The leaders of Armenia, Azerbaijan and Georgia appear to think so, and said so much in their end of year messages in the last minutes of 2019. Nikol Pashinyan told Armenians "2020 will be year of economic, political, social and psychological take-off", and said it was now time "to make the impossible, possible". Giorgi Gaharia told the Georgians "2020 will be the year of hope and victory". Ilham Aliyev looked back rather than forward. He told Azerbaijanis 2019 "has been a successful year for our country. All the goals we set ourselves at the beginning of the year have been successfully fulfilled and Azerbaijan has successfully developed........ the Azerbaijani people lived, built and created in the conditions of security."
There is some cause to justify this optimism. The region has been largely peaceful in 2019, even if often tense. Economic growth continues in the three countries. And all three countries are now well integrated in the international community. But those with an interest in the region will do well to look out for black swans (surprises) and grey rhinos (highly probable but neglected threats). They have created havoc with the region before, and have the potential to do so again.
Many of the same old problems of a decade ago are still around - the unresolved conflicts in which the whole region is embroiled; the problems with governance, particularly the lack of checks and balances; the unfulfilled economic potential, and societies that in essence remain deeply conservative and sometimes appear to struggle in embracing modernity. And then ofcourse there is the region's very neighbourhood, flanked as it is by Russia, Turkey and Iran. I had hardly started writing this commentary before a black swan appeared - in the form of the killing in Baghdad of Iranian and Iraqi Shia leaders by the US. Immediately the clouds of war thickened, sending a shadow over the South Caucasus too.
There is an uneasy feeling in the air that the region may now be heading towards some kind of end game in 2020. Will 2020 be a game-changer after all? And if so in what ways?

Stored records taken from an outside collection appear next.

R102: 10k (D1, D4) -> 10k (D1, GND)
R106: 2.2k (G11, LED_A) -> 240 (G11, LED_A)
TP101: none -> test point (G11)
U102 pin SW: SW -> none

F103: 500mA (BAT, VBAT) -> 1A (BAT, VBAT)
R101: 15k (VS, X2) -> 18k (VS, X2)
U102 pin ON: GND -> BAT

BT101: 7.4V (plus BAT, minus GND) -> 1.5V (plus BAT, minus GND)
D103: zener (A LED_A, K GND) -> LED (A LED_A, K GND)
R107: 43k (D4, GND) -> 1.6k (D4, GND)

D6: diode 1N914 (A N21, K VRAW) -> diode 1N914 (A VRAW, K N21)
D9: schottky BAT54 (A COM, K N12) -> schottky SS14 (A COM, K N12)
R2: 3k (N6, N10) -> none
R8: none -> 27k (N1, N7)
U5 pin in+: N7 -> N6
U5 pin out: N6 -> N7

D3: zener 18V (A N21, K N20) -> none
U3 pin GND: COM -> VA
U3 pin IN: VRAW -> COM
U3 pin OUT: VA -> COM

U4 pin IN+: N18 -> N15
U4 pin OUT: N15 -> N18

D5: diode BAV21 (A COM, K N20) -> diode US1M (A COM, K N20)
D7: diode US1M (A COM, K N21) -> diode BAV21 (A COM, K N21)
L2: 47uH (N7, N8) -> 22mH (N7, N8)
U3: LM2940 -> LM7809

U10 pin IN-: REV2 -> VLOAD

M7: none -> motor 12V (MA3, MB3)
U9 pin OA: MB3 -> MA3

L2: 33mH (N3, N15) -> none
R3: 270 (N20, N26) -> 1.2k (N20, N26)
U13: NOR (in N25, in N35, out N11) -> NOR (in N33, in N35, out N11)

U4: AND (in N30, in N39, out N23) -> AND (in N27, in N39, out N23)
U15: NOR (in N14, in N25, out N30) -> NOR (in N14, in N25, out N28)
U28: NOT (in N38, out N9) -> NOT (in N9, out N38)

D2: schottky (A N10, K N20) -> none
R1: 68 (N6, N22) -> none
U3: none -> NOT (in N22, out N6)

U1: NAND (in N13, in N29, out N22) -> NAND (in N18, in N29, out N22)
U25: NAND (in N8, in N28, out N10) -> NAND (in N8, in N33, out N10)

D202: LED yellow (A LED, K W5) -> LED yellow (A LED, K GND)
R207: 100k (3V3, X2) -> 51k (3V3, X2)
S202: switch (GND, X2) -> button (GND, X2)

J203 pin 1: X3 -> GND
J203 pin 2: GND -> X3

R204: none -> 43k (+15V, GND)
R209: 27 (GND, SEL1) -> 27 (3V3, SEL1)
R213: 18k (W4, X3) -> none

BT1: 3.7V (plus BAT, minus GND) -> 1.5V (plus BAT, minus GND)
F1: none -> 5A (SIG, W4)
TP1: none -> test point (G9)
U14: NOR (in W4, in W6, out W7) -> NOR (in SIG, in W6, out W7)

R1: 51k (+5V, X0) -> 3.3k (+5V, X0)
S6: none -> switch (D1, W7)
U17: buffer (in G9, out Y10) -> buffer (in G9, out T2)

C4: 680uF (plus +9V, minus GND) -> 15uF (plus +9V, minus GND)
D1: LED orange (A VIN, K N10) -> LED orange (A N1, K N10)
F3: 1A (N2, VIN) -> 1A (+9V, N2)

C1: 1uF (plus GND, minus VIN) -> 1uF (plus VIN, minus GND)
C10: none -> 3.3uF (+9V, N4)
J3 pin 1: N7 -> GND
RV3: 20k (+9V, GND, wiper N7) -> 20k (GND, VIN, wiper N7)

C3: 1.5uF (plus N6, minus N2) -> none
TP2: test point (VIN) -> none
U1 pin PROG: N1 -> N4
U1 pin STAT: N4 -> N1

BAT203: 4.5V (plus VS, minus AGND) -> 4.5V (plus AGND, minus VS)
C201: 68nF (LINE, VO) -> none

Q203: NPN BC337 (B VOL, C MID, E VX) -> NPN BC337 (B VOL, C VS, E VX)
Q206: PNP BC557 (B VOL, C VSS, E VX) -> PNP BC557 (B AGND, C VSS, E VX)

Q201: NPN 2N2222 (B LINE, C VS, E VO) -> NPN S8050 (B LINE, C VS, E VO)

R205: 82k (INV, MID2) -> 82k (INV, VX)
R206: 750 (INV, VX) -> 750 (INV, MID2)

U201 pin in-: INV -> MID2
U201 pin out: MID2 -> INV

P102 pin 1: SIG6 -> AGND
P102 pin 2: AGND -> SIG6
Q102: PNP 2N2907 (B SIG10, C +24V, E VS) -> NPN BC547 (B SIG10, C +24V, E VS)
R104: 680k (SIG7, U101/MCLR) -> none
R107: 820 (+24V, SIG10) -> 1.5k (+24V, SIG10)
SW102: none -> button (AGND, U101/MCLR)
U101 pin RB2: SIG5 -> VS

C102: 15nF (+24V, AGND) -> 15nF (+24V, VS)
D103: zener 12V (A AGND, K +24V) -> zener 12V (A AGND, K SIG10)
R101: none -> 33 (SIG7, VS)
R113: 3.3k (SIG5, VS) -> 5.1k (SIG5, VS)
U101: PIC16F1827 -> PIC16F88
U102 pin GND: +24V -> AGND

Governance issues dominate the political debate in the three countries. The core problem is the lack of checks and balances. All three leaders can rely on a compliant parliamentary majority. Reforms and new appointments in the Judicial system in Armenia and Georgia in 2019 were seen as steps to consolidate the power of the ruling party. In Azerbaijan the judiciary have been compliant enough with the wishes of the executive. Lack of checks and balance results in lack of scrutiny, which oten leads to mismanagement and corruption. These are not new problems.
Georgia and Azerbaijan face parliamentary elections this year. These are very different affairs, but both are hugely significant in the current situation.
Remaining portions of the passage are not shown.